|Kelly, J - MICHIGAN ST UNIV|
Submitted to: Common Bean Improvement in the Twenty First Century
Publication Type: Book / Chapter
Publication Acceptance Date: April 1, 1999
Publication Date: September 1, 1999
Citation: KELLY, J.D., MIKLAS, P.N. MARKER-ASSISTED SELECTION. COMMON BEAN IMPROVEMENT IN THE TWENTY FIRST CENTURY, BOOK, LST ED., P. 93-123. 1999. Interpretive Summary: This book chapter provides an in depth look at marker-assisted selection in common bean. Recent work involving the development and use of genetic markers in breeding for disease resistance in common bean is reviewed. The complexities of identifying useful markers for disease resistance is outlined, and helpful hints for overcoming common and not so common obstacles are given. Strategies for implementing molecular markers in a breeding program are developed. The benefits of using molecular markers in combination with traditional breeding methods will be the rapid development of multi-disease resistant beans. The duration of effective resistance will last longer because of the increased capability to combine genes that govern resistance to a single pathogen. This compilation of new, recent, and novel ideas about the identification and use of disease resistance markers will be helpful to plant breeders and geneticists alike who are interested in using these or similar tools in their programs.
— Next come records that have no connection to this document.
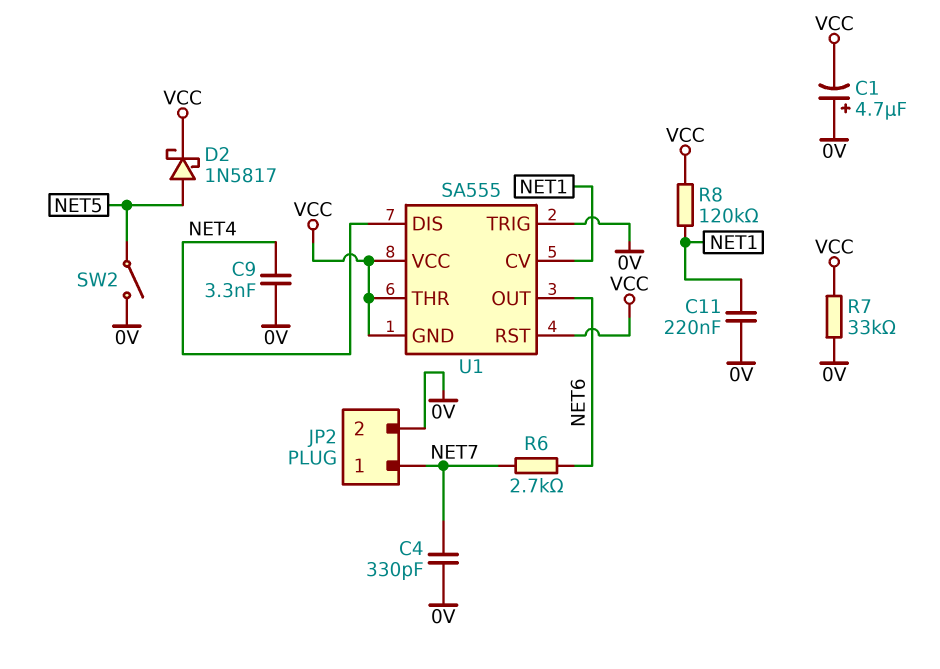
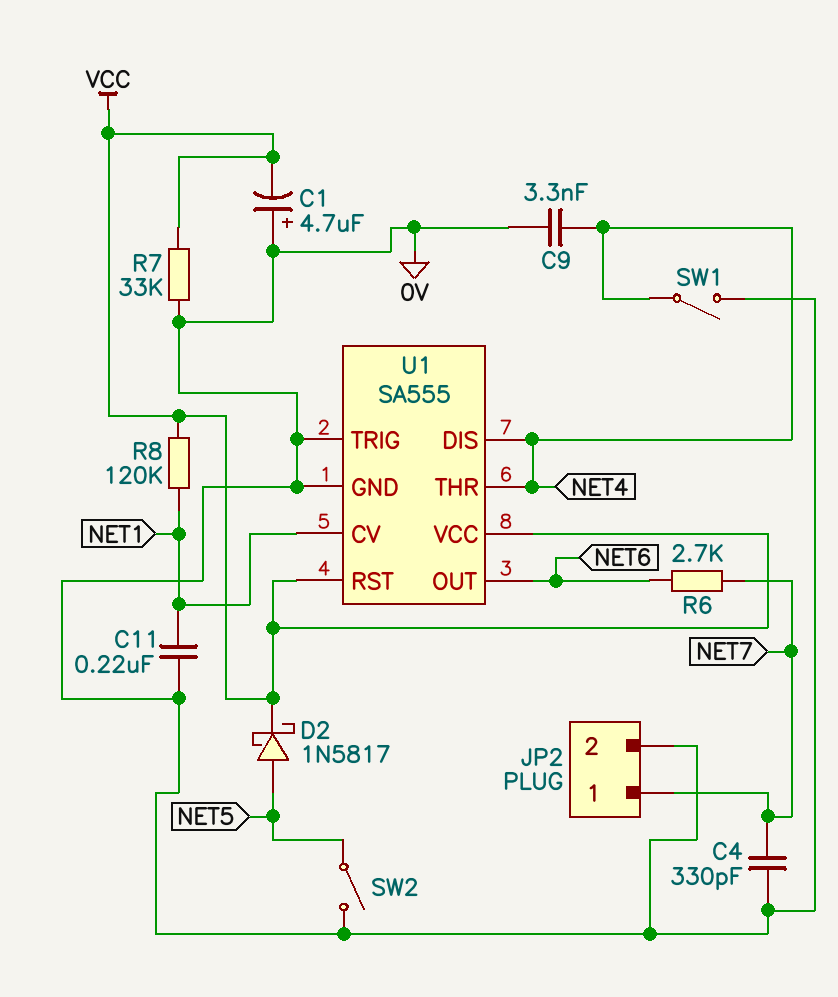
SW1: none -> switch (0V, NET4)
U1 pin GND: VCC -> 0V
U1 pin THR: VCC -> NET4

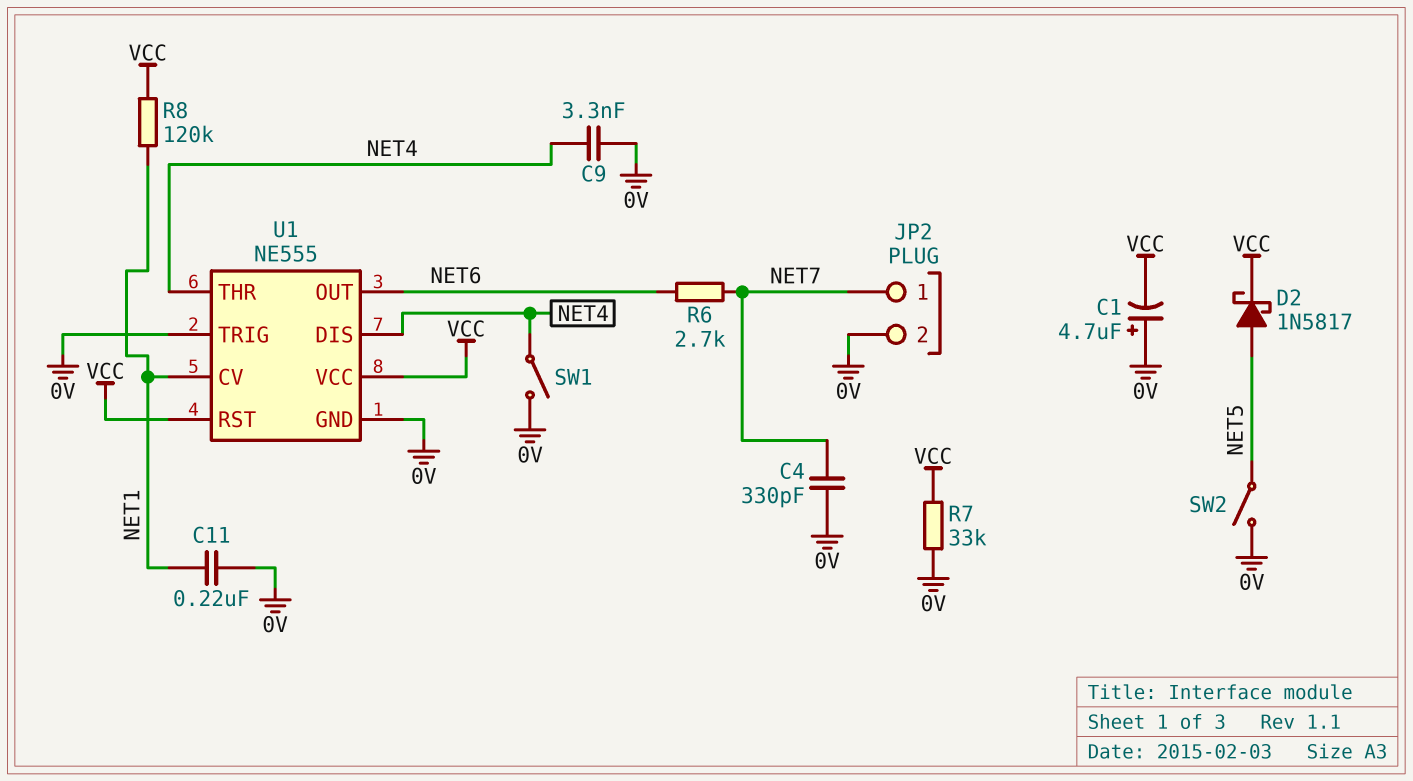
U1: SA555 -> NE555

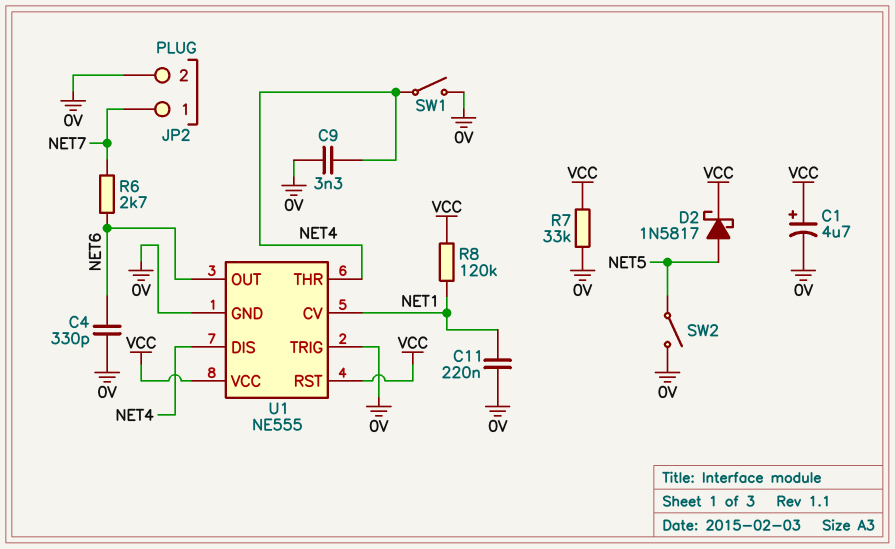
C1: 4.7uF (plus 0V, minus VCC) -> 4.7uF (plus VCC, minus 0V)
C4: 330pF (0V, NET7) -> 330pF (0V, NET6)

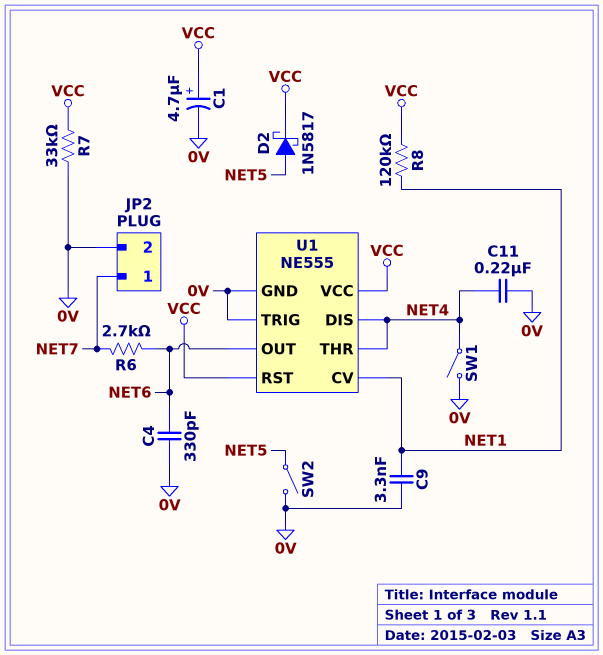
C9: 3.3nF (0V, NET4) -> 3.3nF (0V, NET1)
C11: 220nF (0V, NET1) -> 220nF (0V, NET4)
Technical Abstract: With the identification of over 30 RAPD markers linked to 17 different resistance genes in P. vulgaris, the feasibility and potential for MAS in disease resistance breeding in common bean is clearly possible. As additional markers are detected for other genes, the value of the technology will increase since MAS for more than one trait can be practiced din breeding populations. The value of MAS of quantitative traits will become more important and useful as phenotypic data and the technology for the detection of QTL improves. The direct incorporation of single gene resistance to the prevalent races of a pathogen within a particular area is currently the breeding method of choice, but this resistance is often short-lived, forcing breeders to continuously incorporate new resistance genes into their programs. Combining different genes with resistance to the prevalent races, although more difficult and expensive to achieve initially, should provide a more durable resistance for long term protection. Genetic markers will likely be used in the development of future bean cultivars possessing durable disease resistance.